There is yet another kind of feed, feeds like del.icio.us/popular and google news. These are feeds with a large variety of rapidly changing links in no particular order. For these feeds there needs to be some sort of filter and ranking algorithm. Items I am more interested in would be filtered to the top and others not even displayed. These aren’t feeds I constantly monitor for news, but ones I visit during downtime just to get an overview of what’s happening. So an aggregator that generates a custom page putting hot headlines in a more prominent position while still displaying others in less detail would be best. Then I could click on headlines that looked interesting and the aggregator could learn more about what I wanted to see.

The worst problem is when it comes to something other than articles. Webcomics are a particular problem. Some comics have news articles, and others do not. I think what would be best would be a single page, like the comics page in the newspaper. This page could arrange the comics in a custom layout determined by me. That way, like the newspaper, I could always locate comics in familiar positions. If a comic had a related news article I could click the related comic to have the news open in a new tab. Also, the ability to browse the archives of each comic with first, back, forward and latest buttons would be very useful. At best they would change the comic on the page in an AJAX fashion without reloading.

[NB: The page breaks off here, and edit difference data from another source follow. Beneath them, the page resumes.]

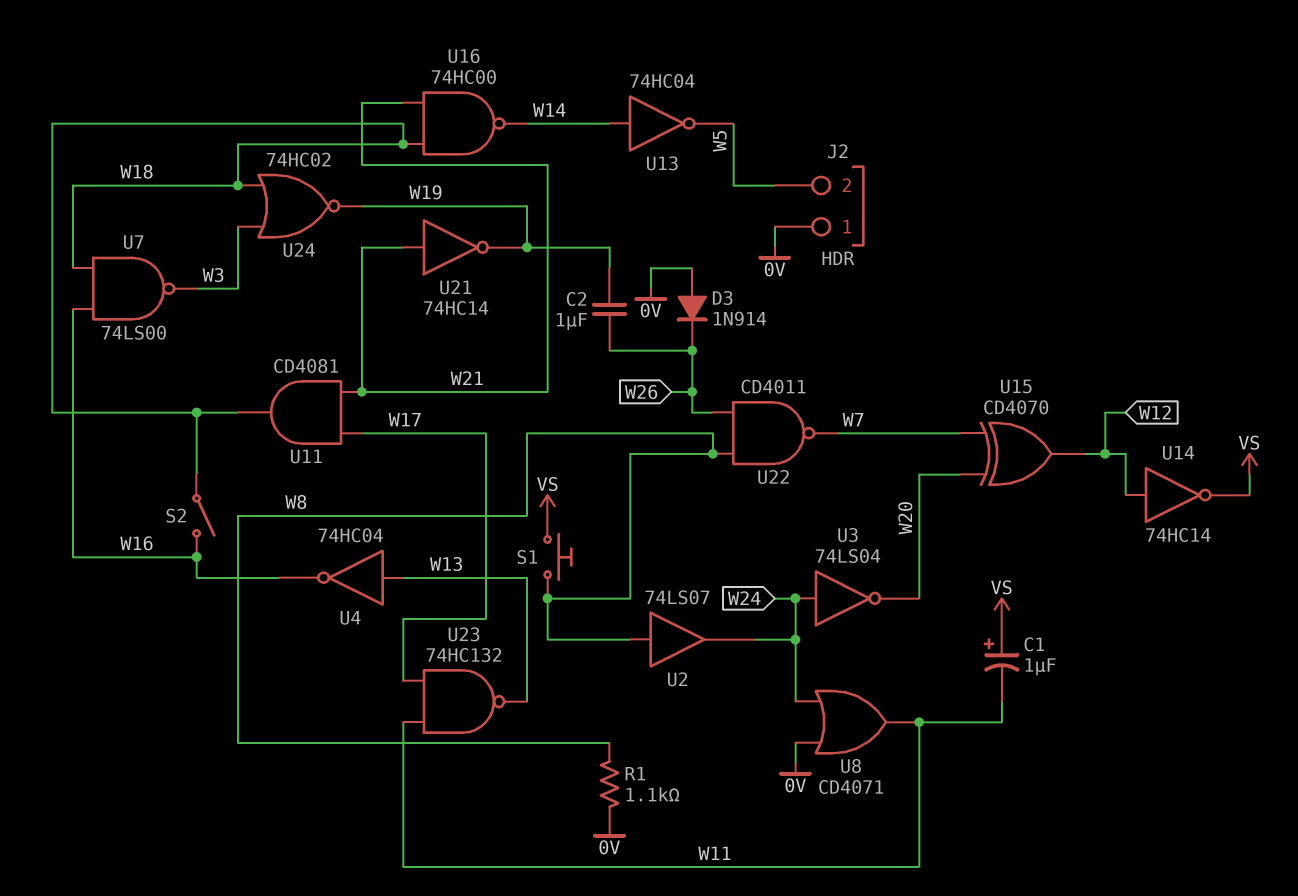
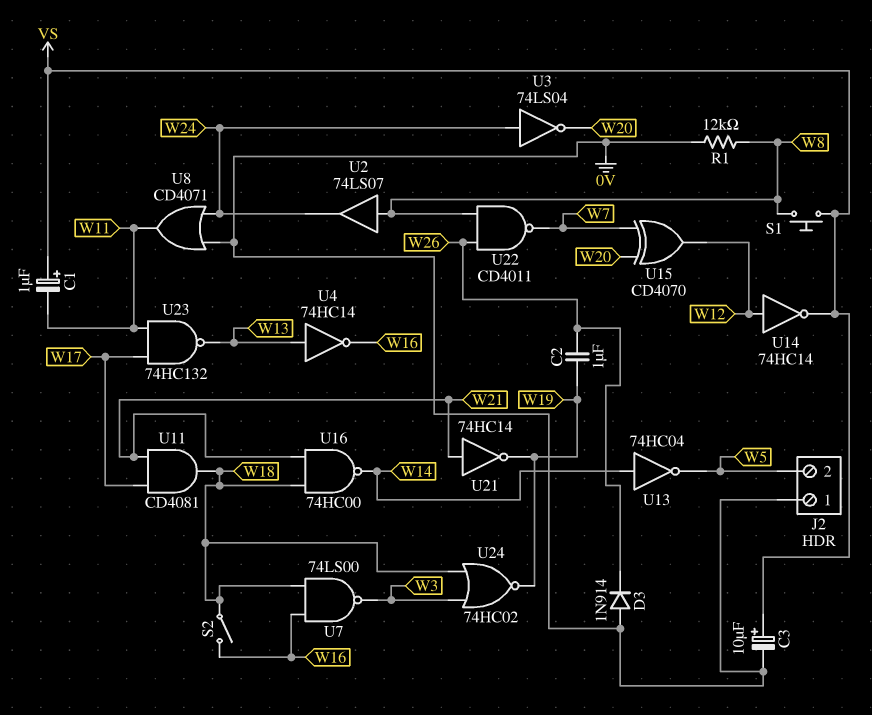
C3: none -> 10uF (plus VS, minus 0V)
R1: 1.1k (0V, W8) -> 12k (0V, W8)
U4: NOT 74HC04 (in W13, out W16) -> NOT 74HC14 (in W13, out W16)

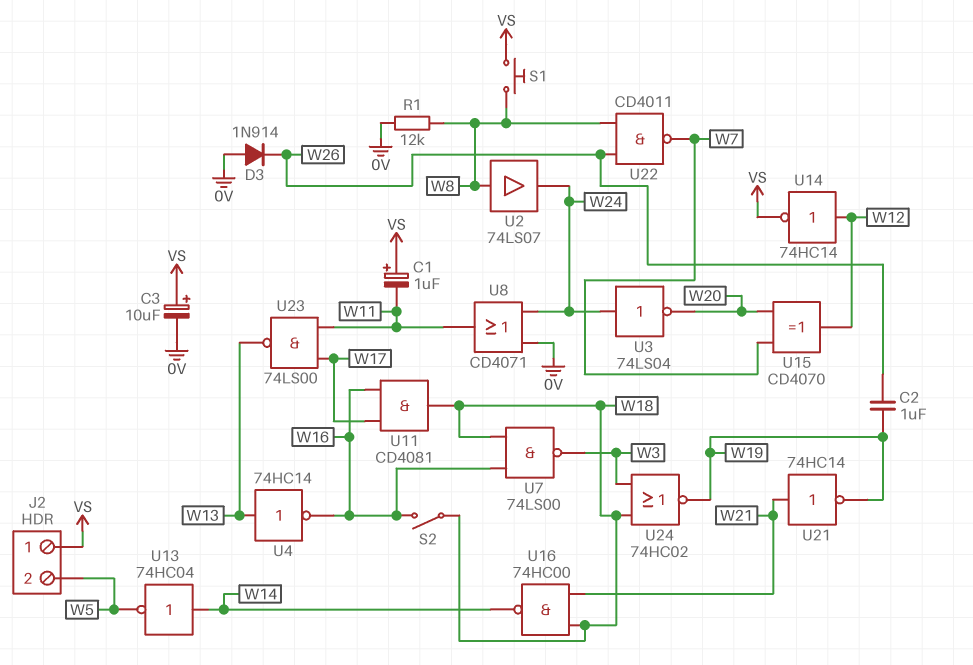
J2 pin 1: 0V -> VS
U11: AND CD4081 (in W17, in W21, out W18) -> AND CD4081 (in W16, in W17, out W18)
U23: NAND 74HC132 (in W11, in W17, out W13) -> NAND 74LS00 (in W11, in W17, out W13)

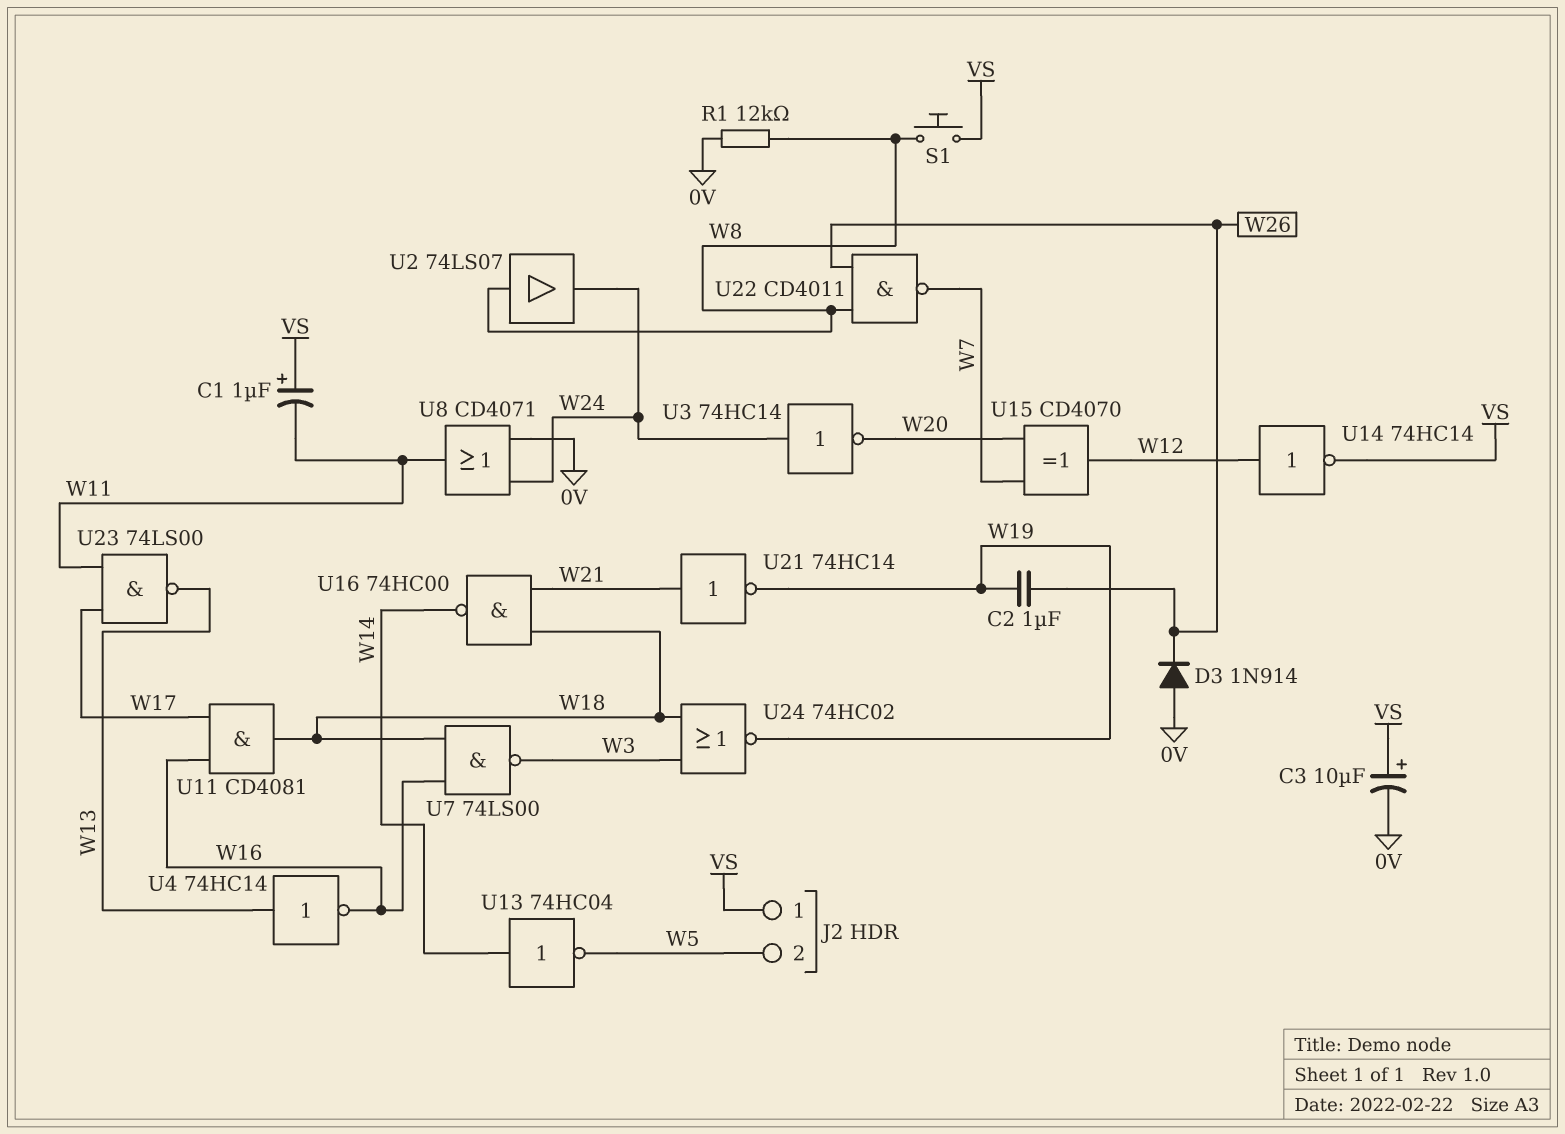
S2: switch (W16, W18) -> none
U3: NOT 74LS04 (in W24, out W20) -> NOT 74HC14 (in W24, out W20)

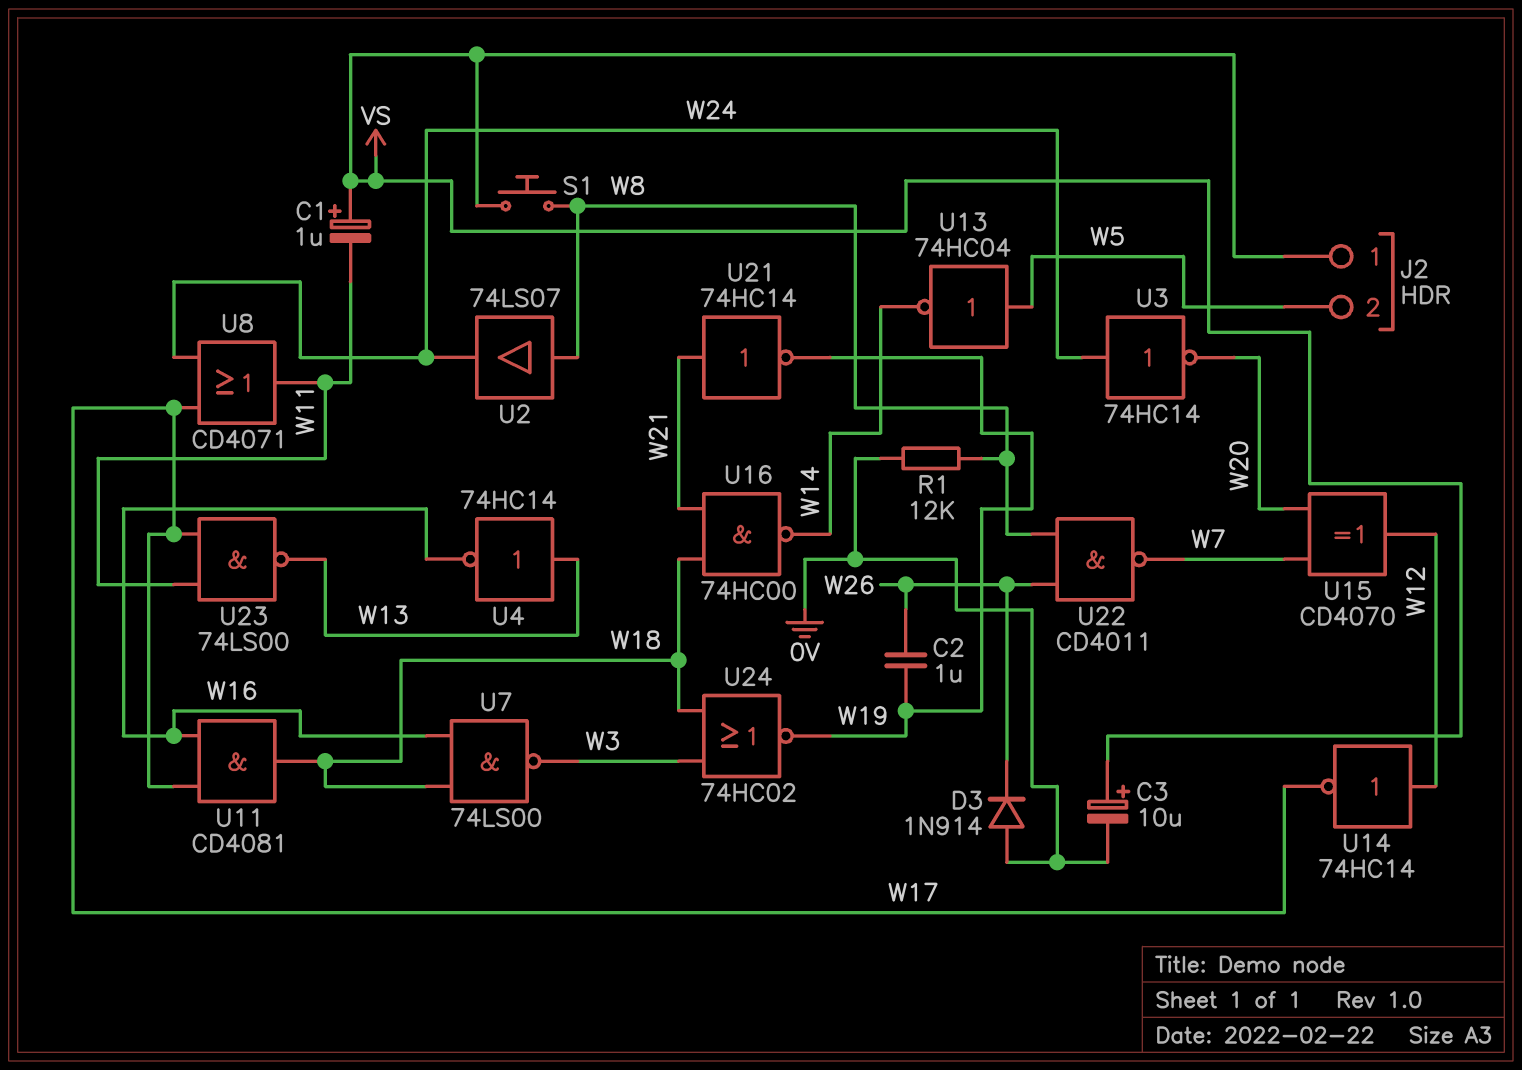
U8: OR CD4071 (in 0V, in W24, out W11) -> OR CD4071 (in W17, in W24, out W11)
U13: NOT 74HC04 (in W14, out W5) -> NOT 74HC04 (in W5, out W14)
U14: NOT 74HC14 (in W12, out VS) -> NOT 74HC14 (in W12, out W17)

For podcasts I have an even worse problem since I need to manage not only the checking and looking at feeds, but also the downloading and deleting of audio files. So far, no feed reader lets you set different options for different podcast feeds. The whole thing really bites. Most pocasts come out with an episode every day or week, so I configure my podcatcher for those. But it means there are other podcasts I completely ignore because it is too much trouble to read them. For normal podcasts I set iTunes to get every episode and delete them after I have listened to them.

There are two types of podcasts that give me trouble. The first is news podcasts. NPR 10am news in particular is the trouble. I don’t care about yesterday’s news. So if I didn’t listen to it yesterday I want it deleted when a new news report comes out. Only the newest podcast should be kept and all others deleted. Music podcasts like the hype machine pose an even worse problem. For a podcast like that I want every mp3 in the list to be downloaded and to remain downloaded. But songs that fall of the bottom of the feed should be automatically deleted unless I specify otherwise. There is currently no podcatcher that gives this sort of option.

So what to do? I can resort to using a plethora of different aggregators to manage all the different feeds of information coming in. But that becomes tedious to have to have so many tabs open for web based aggregators. It’s even worse for applications because they are much harder to switch than tabs. What I need is a Firefox/Flock extension that takes care of all of these things in a graceful way with an intuitive interface. I can try to do it on my own, but it will be quite shitty. Here’s hoping someone like Google or Apple can do it right. Because that is what we will need to upgrade from web 2.0 to web 2.1.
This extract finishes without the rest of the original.